When Japan’s last shogun ceded control of the country in 1868 and a centuries-old closed-door policy was reversed, foreign influences on the country grew from a trickle to a steady stream. Foreign residents were confined to restricted living areas, one of the largest one being in Yokohama, just south of Tokyo.
Capitalizing on their fellow expatriates’ homesickness, some enterprising Westerners began importing or even brewing beer. In fact, the brewery that would become Kirin, one of Japan’s most ubiquitous tipples, was founded by a Norwegian by way of America in 1869 or 1870.
As a domestic market for beer emerged, the Meiji government sent fledgling brewers to train in Germany and elsewhere, as well as brought in American advisors to help grow the industry. The German brewing tradition ruled the day, and as the century turned, German beer halls became all the rage in Tokyo.
Over the course of the 20th century, the brewing industry in Japan would wax and wane, though the beverage never went completely out of style. Simple nama-biiru (draft beer) remains a standard libation across Japan, and with the relaxation of brewing laws in the mid-1990s, more small-scale breweries were able to enter the market. The craft beer scene has been growing steadily – with its fair share of spurts – for over two decades.
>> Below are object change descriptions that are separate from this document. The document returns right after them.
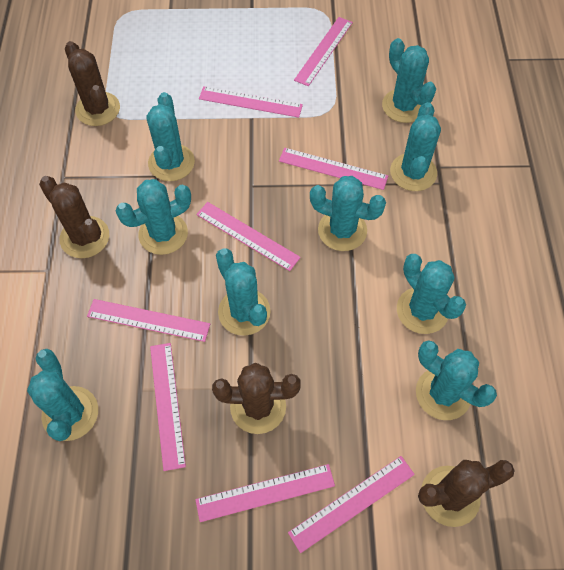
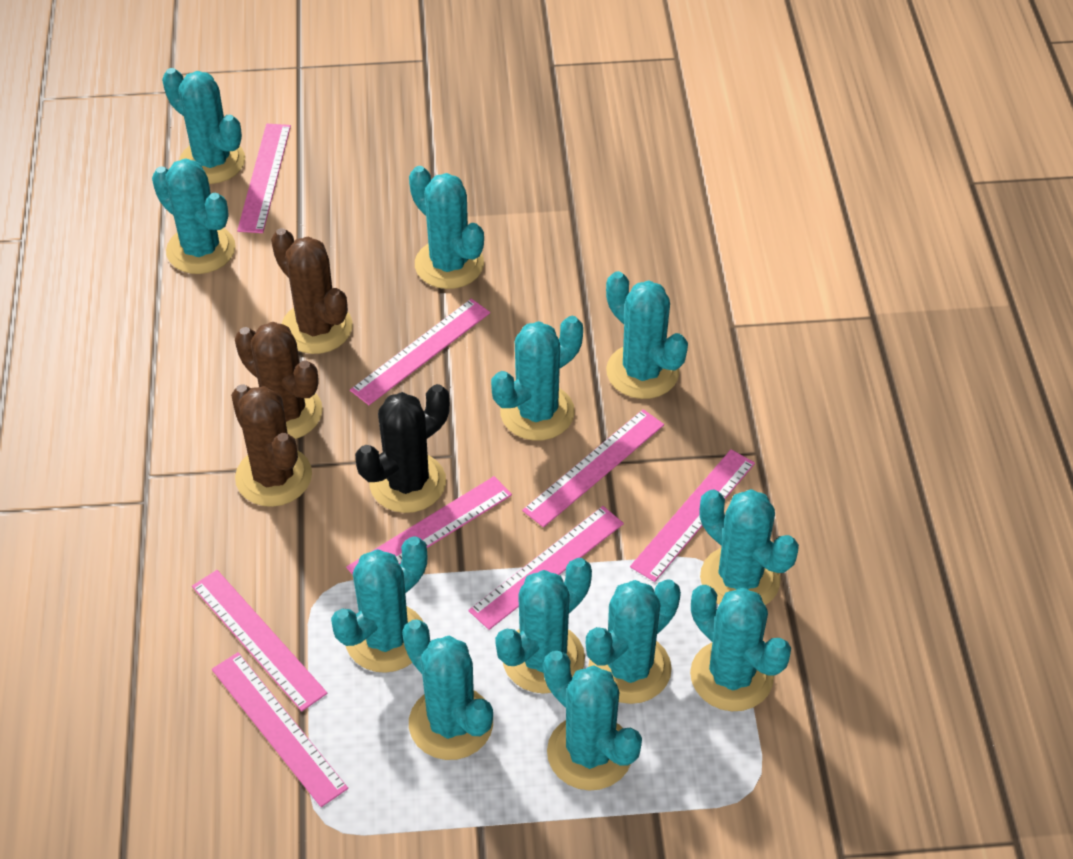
black cactus: 0 -> 1
brown cactus: 4 -> 3
turquoise cactus: 9 -> 12

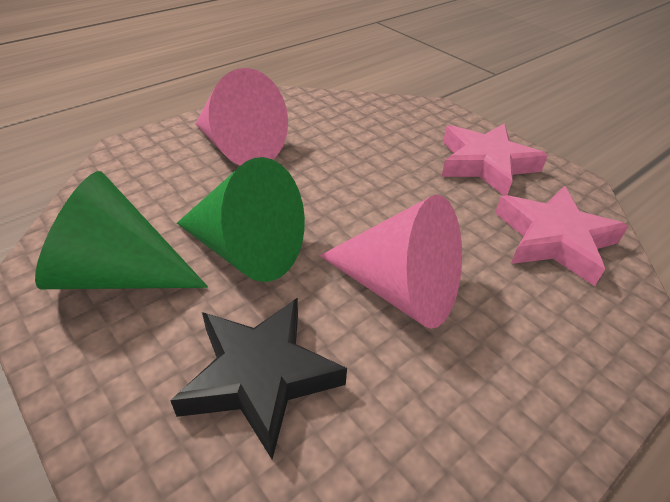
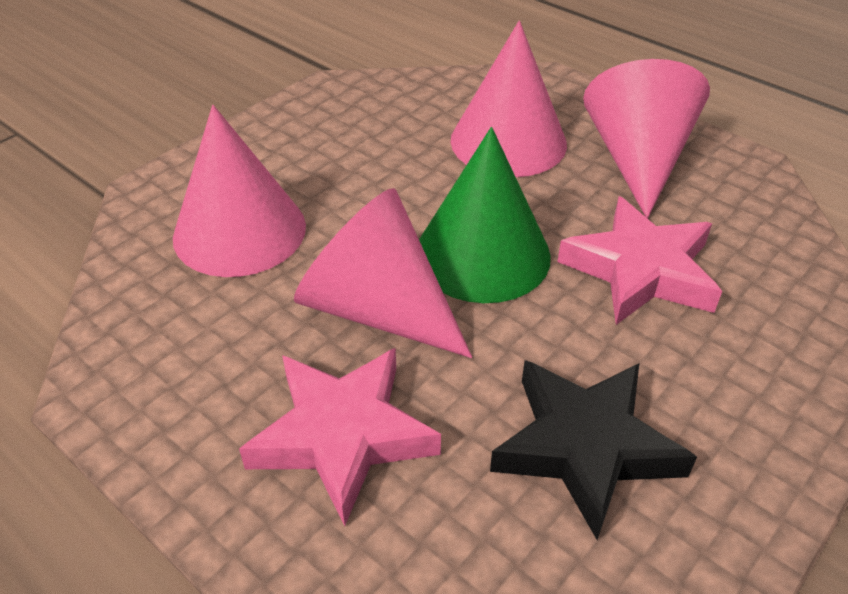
green cone: 2 -> 1
pink cone: 2 -> 4

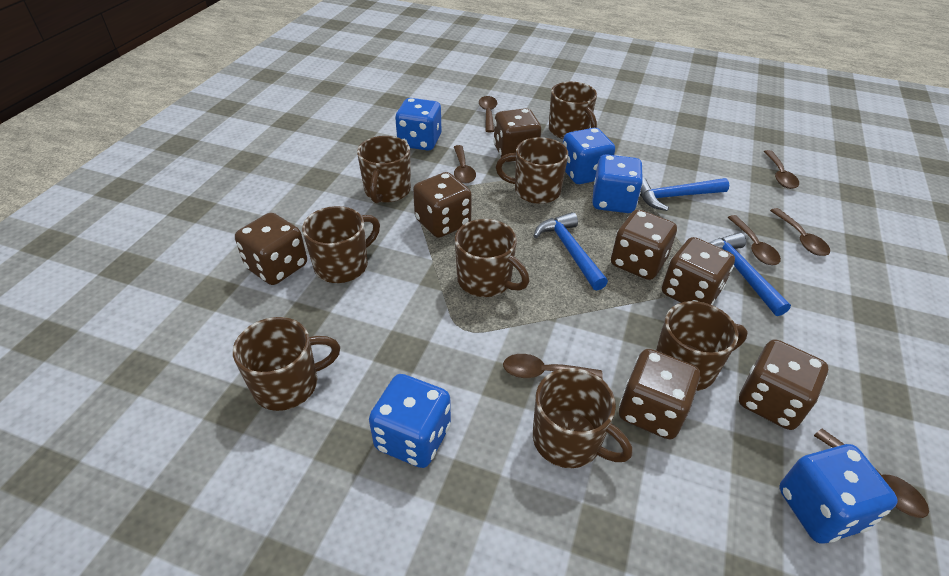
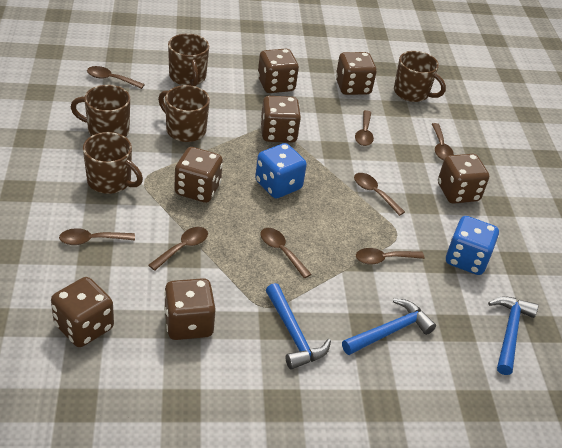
blue dice: 5 -> 2
brown mug: 8 -> 5
brown spoon: 7 -> 8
Over the course of the 20th century, the brewing industry in Japan would wax and wane, though the beverage never went completely out of style.
At present, there are over 100 bars in Tokyo specializing in craft beer, either domestic, imports or a blend of both. Due to Tokyo’s premium real-estate values, most of the nation’s craft breweries set up shop outside the city, and the number of true brewpubs can be counted on one or two hands.
Ushitora may not be one of them, but it does brew its own beer in Tochigi Prefecture, just north of Tokyo, to sell in the bar and restaurant in the trendy Shimokitazawa neighborhood in the city’s western reaches. Originally a simple – but superb – beer bar, Ushitora began brewing its own beer in 2014 and has charted its progress by numbering every new brew. On our last visit, we noted that the count had reach #165, an American IPA. Perusing the beer menu, which includes 22 rotating taps and three hand pumps, we settled on a pint of #164, the Hyakka Ryoran Kamen, an Imperial Pale Lager that was clear and refreshing, with hints of citrus and lemongrass. It was still early in the evening and quiet, but from experience we knew that would change.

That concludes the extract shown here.